Dreamwork China, un 
documentario molto significativo proprio su questo tema, indaga la dimensione 
umana del lavoro, allunga la mano ai giovani operai in segno di conoscenza e li 
interroga. Gli autori hanno viaggiato alcuni mesi visitando la città di Shenzhen 
e la zona costiera del Fiume del Delta delle Perle. Hanno incontrato e parlato 
con la “nuova classe operaia“ ed alcuni esponenti della società civile 
impegnata nel diritto del lavoro. Dal set costruito in uno studio fotografico 
vicino ad uno stabilimento Foxconn fino ai sobborghi metropolitani, questo è un 
viaggio che non lascia spazio a retorica o conclusioni affrettate
Come vivono le giornate fra un turno e l’altro di lavoro? Quali sono i 
sogni, quali le speranze e gli obbiettivi degli operai ventenni in Cina? 
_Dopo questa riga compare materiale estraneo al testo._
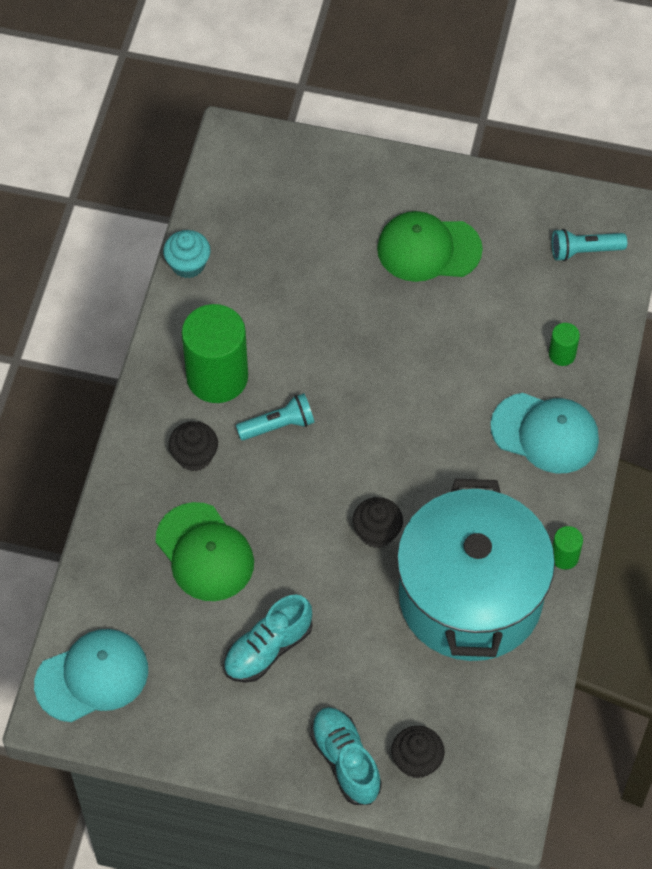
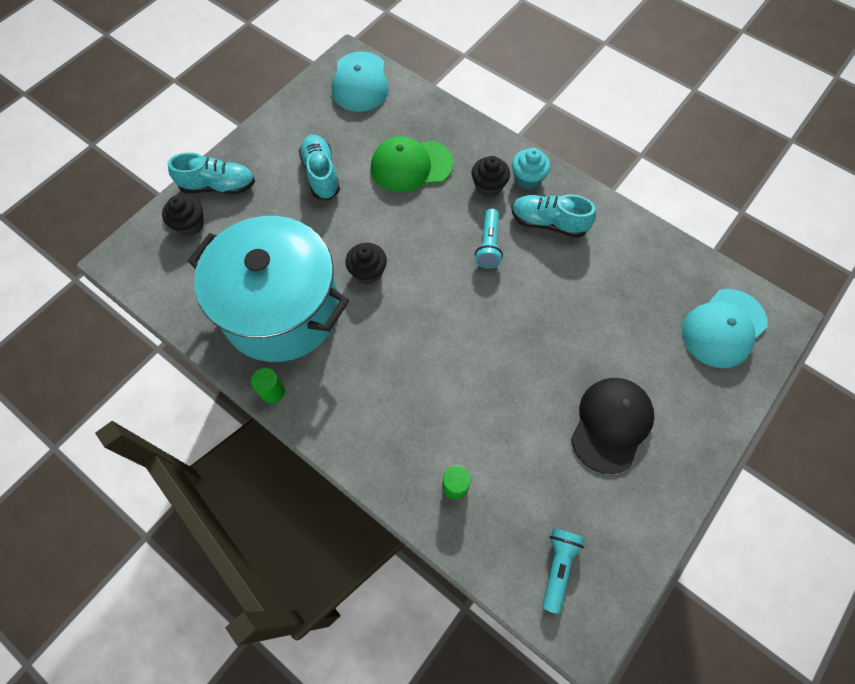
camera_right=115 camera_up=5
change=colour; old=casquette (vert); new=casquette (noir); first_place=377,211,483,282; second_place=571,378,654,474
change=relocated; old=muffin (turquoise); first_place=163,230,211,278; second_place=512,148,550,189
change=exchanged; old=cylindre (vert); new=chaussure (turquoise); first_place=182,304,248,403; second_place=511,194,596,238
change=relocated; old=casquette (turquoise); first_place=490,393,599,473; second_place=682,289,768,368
Quali le loro considerazioni? Oltre a dar voce ai lavoratori, il documentario 
registra inoltre le testimonianze di alcuni attivisti di 
associazioni della società civile che operano nei dintorni di Shenzhen, 
offrendo la possibilità di aprire il ventaglio sulla dimensione delicata dei 
diritti e del diritto del lavoro, oggi aperto solo in parte.
Ragazze che dopo il turno frequentano corsi di estetista con il sogno 
d’inaugurare un centro di bellezza, chi lavora e pensa a come e quando 
aprire un salone di parrucchieri o uno studio fotografico, chi invece 
un’attività di qualsiasi tipo purché in proprio. Chi un pattinaggio, chi di 
poter tornare a casa dopo mesi, se non anni, di mancanza. Fra le speranze 
anche molte incertezze: paura di dover vivere anni inseguendo illusioni, 
timore di “ammalarsi” per un lavoro estraneo ai propri interessi, perplessità 
sulla possibilità di poter arricchirsi, nonostante il duro impegno.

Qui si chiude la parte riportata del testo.